Both psychological and physiological factors play a role in learning, but how do they contribute to successful learning? The Transfer Center for Neurosciences and Learning is investigating the role that individuality, food, emotions, age and TV have on successful learning.
It is often noted that talents, interests and school performance differ greatly within a school class. Yet to what extent do students from the same school and in the same class really differ? In order to get a glimpse into the learning worlds of different students, researchers at the Transfer Center are assessing the following variables in schoolchildren aged 10-19: mood, interests, reading habits, personality traits, general opinions regarding teaching and their need for cognition. A questionnaire will also be used to assess the students’ engagement in and enjoyment of working with thinking problems. In order to provide teachers with methods of dealing with heterogenity in the classroom, the Transfer Center is translating, adapting and evaluating the pedagogic concept of “enrichment clusters”. This concept allows students with the same interests to come together once a week in order to develop a product, or a presentation, etc. based on their common interest.
“Good food- good grades!”
This slogan comes from a brochure that advertises food products in the context of the beginning of a new school year. But is it really true? Does good food lead to good grades? Does eating breakfast mean better grades? Even though researchers have been asking this question for about 30 years, no study has ever examined this relationship. Therefore, researchers from the Transfer Center are planning to probe this issue via a study conducted in a boarding school. They will examine to what extent breakfast influences the cognitive performance of school children. Each child will be tested twice: once with breakfast and once without breakfast. In the course of the morning, children will be tested with standardised psychological tests in order to investigate their cognitive performance, e.g. attention, and long- and short term memory.

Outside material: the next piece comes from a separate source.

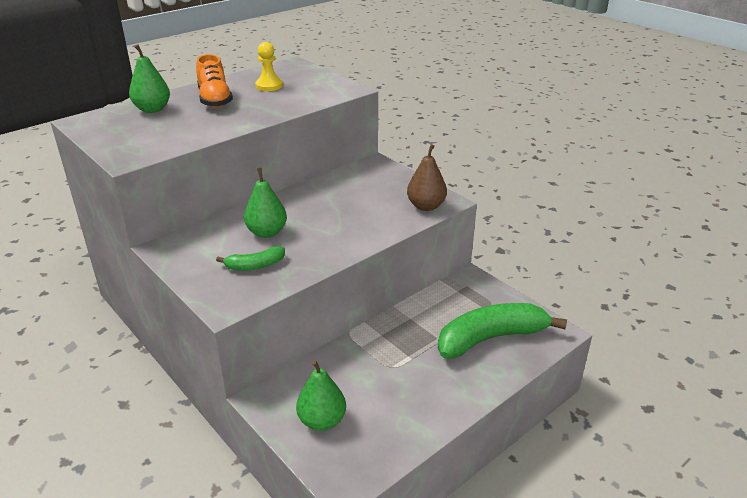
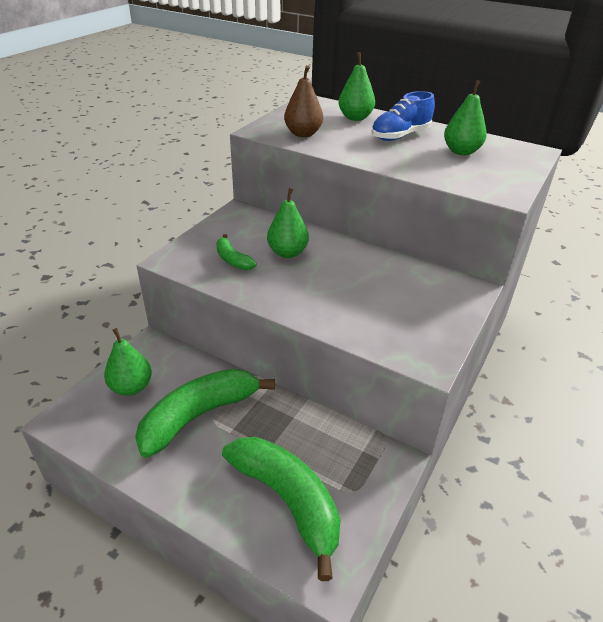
camera: 70 degrees right, 5 degrees up
(215, 100) = (400, 136): orange shoe -> blue shoe
(269, 86) = (461, 151): yellow pawn -> green pear
(384, 375) = (199, 415): none -> green banana
(426, 206) = (405, 347): brown pear -> brown pear (303, 134)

Emotions influence learning success, which is why researchers at the Transfer Center want to gain an insight into the emotional demands of teenagers in school and during leisure time. Students’ heart rates will be measured over the course of about 23 hours and the heart rate data will be supplemented by data from subjective questionnaires. This study will examine the extent to which influences from daily life – such as school, games, mobile phones, TV, etc. – have an impact on the subjective and objective demands and behaviours during school and leisure time (itemised according to different lessons and leisure time activities). The influences of different ages, sexes and school types on emotional demands and behaviour will also be taken into account. The results of this study will have consequences on the educational style of both teachers and parents. A further study will examine the use of expressive writing as a primary method for training emotional regulation in stressful situations for children.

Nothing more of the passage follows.